500 councillors back call to protect Supporting People services

More than 500 councillors have signed a letter urging town halls in England to avoid making disproportionate cuts to services supporting some of the most vulnerable people in their communities.

The letter – which has won cross-party support – warns that thousands of homeless people, women fleeing domestic violence and pensioners could be forced to fend for themselves as some local authorities push through cuts of more than 50%.

The list of councillors signing the letter includes three council leaders, 54 leaders of opposition party groupings and 61 members of council cabinets.

In the Spending Review, the Chancellor announced that money allocated nationally to Supporting People (SP) – which funds services for over a million vulnerable people – would be broadly maintained, with a 12% real terms cut over four years.

However, the money is no longer ring fenced and has been rolled into the general grant from central government, with local authorities facing reductions in revenue funding of 28% over the next four years. The letter, written by the National Housing Federation, has been signed by 551 councillors and warns local authorities against making disproportionate cuts to the SP services.

A total of 255 Labour, 145 Liberal Democrat and 65 Tory councillors signed the letter – along with 86 from smaller parties and independents.

There is no legal duty to support many of the groups traditionally funded by Supporting People – despite their vulnerability. These include some single homeless people, many older people and those with drug and alcohol addictions.

A recent survey by the National Housing Federation revealed 73% of providers were expecting considerable cuts to services. 

In some circumstances whole services face closure as cash strapped town halls look to make massive savings over the next four years and are faced with difficult choices over spending priorities.

Hull council is cutting its funding to services by 53% and Hartlepool is cutting its funding by 30%.

Ministers have shown concern about cuts to Supporting People. Communities Secretary Eric Pickles suggested the Government could legislate to stop councils pushing through excessive cuts to voluntary groups.

The Federation said that investment in preventative support through housing associations leads to better outcomes for service-users, and savings to health and social services budgets, through the avoidance of hospital admissions, reduced costs of crime, lower demands on emergency services, and reduced numbers of children being taken into care.

Federation chief executive David Orr said: “Every local authority is under enormous pressure to reduce spending – local areas have been handed a tough funding settlement but to implement cuts over and above the level passed on by central government is wrong and will simply end up hitting some of the most vulnerable in society.

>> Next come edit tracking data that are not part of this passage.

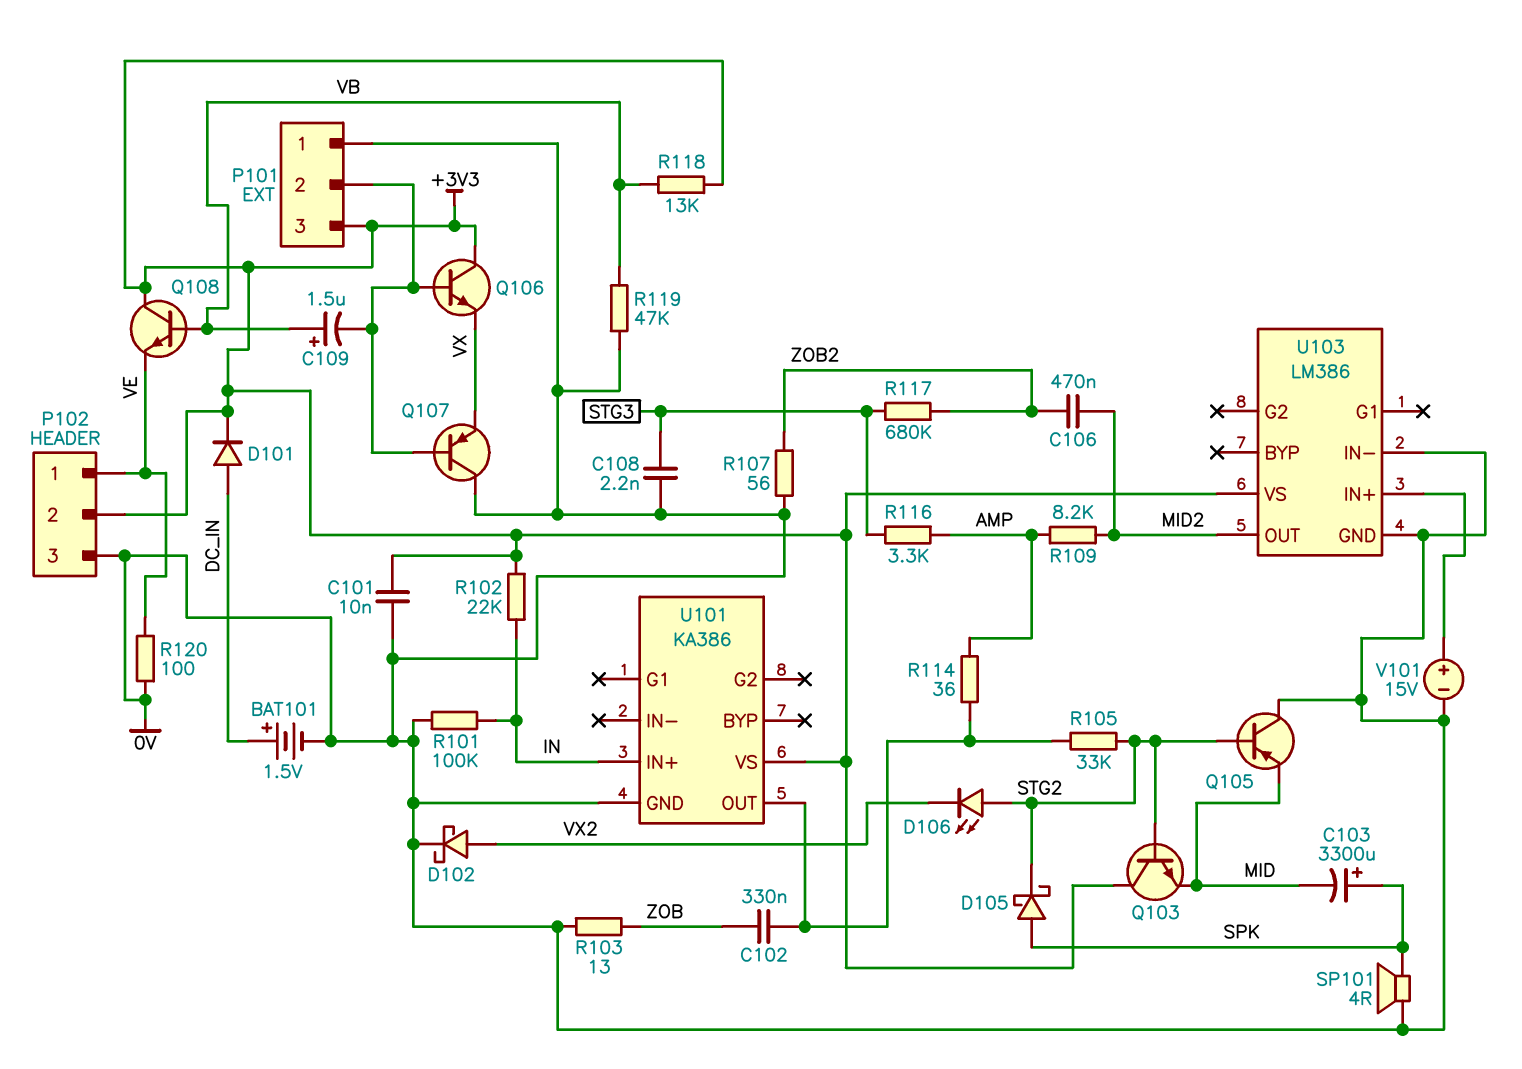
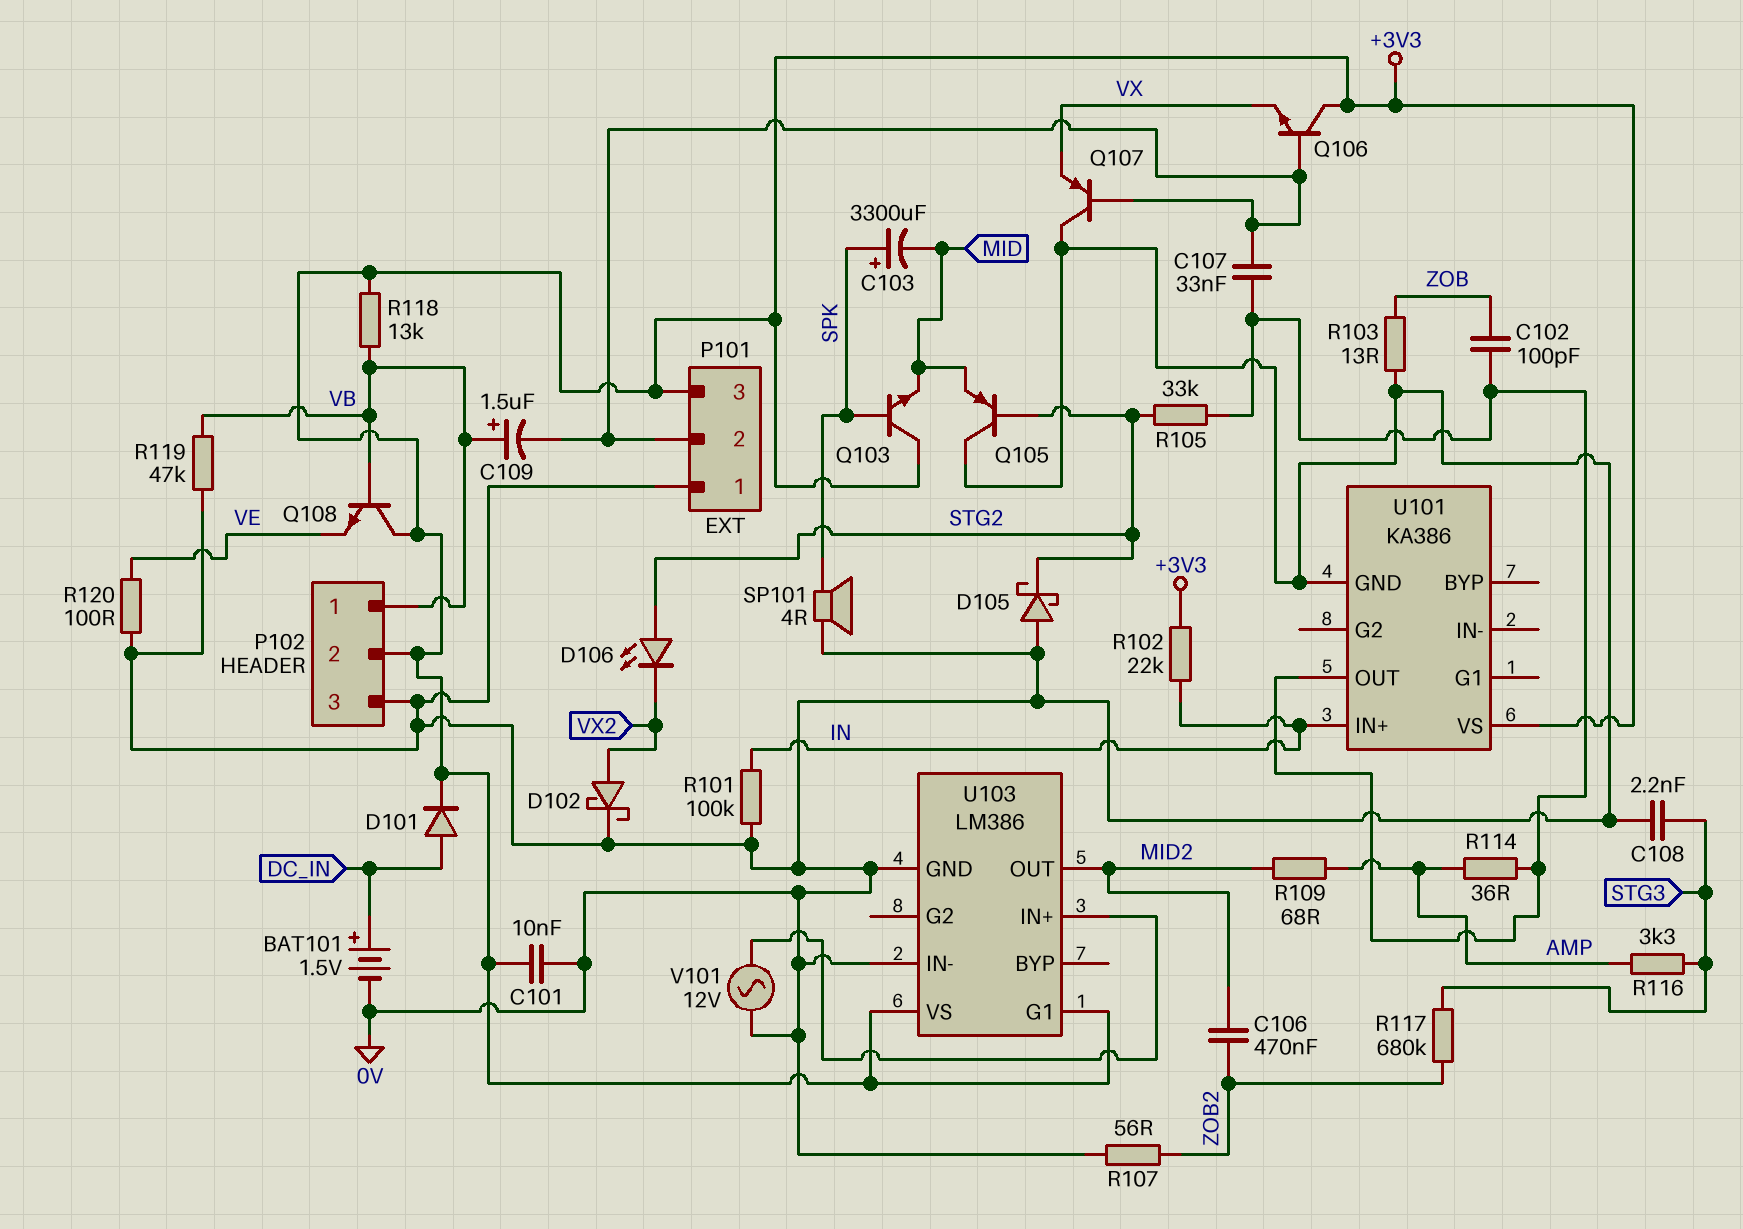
C102: 330nF (U101/OUT, ZOB) -> 100pF (U101/OUT, ZOB)
C107: none -> 33nF (P101/2, U101/OUT)
D105: schottky (A SPK, K STG2) -> schottky (A 0V, K STG2)
P102 pin 1: VE -> VB
Q103: NPN (B STG2, C +3V3, E MID) -> NPN (B SPK, C +3V3, E MID)
R109: 8.2k (AMP, MID2) -> 68 (AMP, MID2)
U103 pin G1: none -> +3V3
V101: 15V (plus U103/IN+, minus 0V) -> AC 12V (0V, U103/IN+)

“The fact that so many councillors from across the political spectrum have signed this letter shows just how much concern there is over the future of local services for the vulnerable.

“No one wants to see the homeless, victims of domestic violence and the frail abandoned and forced to fend for themselves. But that’s exactly what will happen in many parts of the country where local authorities are pushing ahead with massive cuts to services which provide a lifeline to the vulnerable.

“Councils should make every conceivable effort to avoid making disproportionate cuts, and protect essential local services.”

Here is the text of the letter in full:

Dear Sir

Supporting People services provide vital housing related support to over a million of the most vulnerable in society – including older people, victims of domestic violence, and people experiencing or at risk of homelessness – to help them live more independently in their own homes.

Despite the Government emphasising the importance of protecting key frontline services at the time of the spending review, this funding has suffered severe cuts as councils face substantial pressure to reduce costs.

Some local authorities have already announced that their Supporting People budgets will be slashed by up to 50%, cutting a crucial thread of support for many who do not have access to other sources of help.

Amongst the services being put under threat are outreach schemes for young homeless people, women’s refuges, money and debt advice, and home-based support for pensioners.

What’s more, taking such measures does not make financial sense. Without early identification and support, vulnerable individuals will reach crisis point as their needs escalate and become more severe, leading to greater demand on acute health services, the criminal justice system and carers.

In December 2010, Communities Secretary Eric Pickles himself told the CLG select committee that: ‘Most sensible local authorities will come to the conclusion that £1 spent on Supporting People will probably save them £5 or £6 further down the line’.

We understand the difficult spending situation local councils are presently facing. We are extremely concerned, however, about the effects of losing these services, which would be a body blow for many of society’s most vulnerable.

We therefore join with the National Housing Federation to make a plea to fellow councillors to consider the impact that Supporting People cuts would have in their own wards, and to ask local councils to protect these vital services.